We rode through the park and over a bridge, as the trail passed the Schuylerville post office my friends hustled across the road while I waited for a car to pass. At that moment, a man walked out of the post office and said hello. He asked me if I was riding on the Empire State Trail, I smiled and briefly told him about my journey from Battery Park. Riding the new and old stretches, my story of Tuesday’s on the trail. He smiled and told me that he was a bike enthusiast too, in fact he owns the bike shop in town.

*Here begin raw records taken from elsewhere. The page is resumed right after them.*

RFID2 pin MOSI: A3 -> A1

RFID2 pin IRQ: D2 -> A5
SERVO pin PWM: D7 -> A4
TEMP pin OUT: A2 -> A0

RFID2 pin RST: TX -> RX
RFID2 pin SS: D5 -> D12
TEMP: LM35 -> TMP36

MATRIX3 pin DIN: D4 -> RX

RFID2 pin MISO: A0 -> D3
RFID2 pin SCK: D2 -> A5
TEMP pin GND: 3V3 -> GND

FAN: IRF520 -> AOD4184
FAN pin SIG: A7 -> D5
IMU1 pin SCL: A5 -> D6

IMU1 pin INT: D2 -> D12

Adirondack UltraCycling is on the main drag in the middle of Schuylerville, John Cicero, it’s owner is a passionate cycler who has dedicated his life to the sport. This was obvious when he told me that even though his shop was closed he would help Charlie fix his brakes. When Charlie mentioned that his web search indicated that John’s shop was closed we could tell he smiled from beneath his mask “that’s why I have a bell on the corner of the store, just ring it, when I’m there I help people.”
After a quick adjustment and a tour of John’s tidy shop we asked him where to turn for lunch. He recommended the “Saratoga Gluten Free Bakery” one block north but it was closed for the day. John also suggested the “Old Saratoga Eatery” a block south of his shop, we found it easily as there’s an Empire State Trail sign directly in front of the shop. The ladies at “The Eatery” took great care of us, we enjoyed a pizza at a table on the sidewalk. The crust, like a crisp light cracker, was my favorite part.
It was 3:45, Charlie and Michael agreed to drive back to Halfmoon to pick up my truck and I forged on up the Canalway to Fort Edward.
The first six miles of that section of the trail were perhaps my favorite section to date. The trail follows several waterways including a river, large canals and the southern end of lake Champlain, one long section features a riverside ride on a wide country driveway that seems to serve about 30 homes over several miles. The afternoon light filtered through a canopy of trees hanging high above the dirt road, no other people around.
The second half of the Schuylerville to Fort Edward section is on-road riding. Some sections on busy rt.22, some wander through small hamlets where the traffic slows and the trail passes local firehouses and crosses more canals.
When I reached Fort Edward it was a blessing, my tank was empty, I was exhausted. Checking Strava I found that the total distance traveled exceeded 50 miles, all heading north on the trail in one day. A personal best, I was done.